Changing a list of lists with lapply

Question

I have list of lists that are all the same structure and I want to alter one element of each of the lists in the second tier. In other words, I have a single list with objects x, y & z. This list is repeated multiple times in another list. I need to change x in each of these lists. What is the best way to do this?

My current approach is to create a small function that does the change I want and then re-create the list. But there is something that makes me think that there is simpler way to do this?

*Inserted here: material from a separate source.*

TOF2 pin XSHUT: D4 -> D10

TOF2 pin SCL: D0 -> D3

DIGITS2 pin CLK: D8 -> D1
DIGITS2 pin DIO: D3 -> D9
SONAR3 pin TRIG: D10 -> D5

The code below shows my approach, which is fine for my toy example - but the real context the object is more complicated, so I don't really want to have to recreate it multiple times considering I only change one value. I could do it this way, it just feels convoluted.

l = list(x = 1:3, y = "a", z = 9)
test = list(l, l, l)

standardize = function(obj){
  obj$x = obj$x / max(obj$x)
  list(obj$x, obj$y, obj$z)
}

lapply(test, function(e) standardize(e))

Answer 1

Seeing as the size of your list is already fixed, this is a situation where a simple for loop is also quite suitable for the task.

for(i in seq_along(test)){ 
  test[[i]]$x <- test[[i]]$x / max(test[[i]]$x) 
}

I clock this as being a mere 0.8 milliseconds slower than the lapply solution.

Answer 2

With purrr:

library(purrr)

test2 <- test %>% map(map_at, 'x', ~.x / max(.x))

or

test2 <- test %>% map(update_list, x = ~x / max(x))

Either way, you get

str(test2)
## List of 3
##  $ :List of 3
##   ..$ x: num [1:3] 0.333 0.667 1
##   ..$ y: chr "a"
##   ..$ z: num 9
##  $ :List of 3
##   ..$ x: num [1:3] 0.333 0.667 1
##   ..$ y: chr "a"
##   ..$ z: num 9
##  $ :List of 3
##   ..$ x: num [1:3] 0.333 0.667 1
##   ..$ y: chr "a"
##   ..$ z: num 9

Answer 3

Simply return the modified obj instead of re-creating a list.

standardize = function(obj){
  obj$x <- obj$x / max(obj$x)
  obj
}

Bonus: the names of obj's elements are now preserved.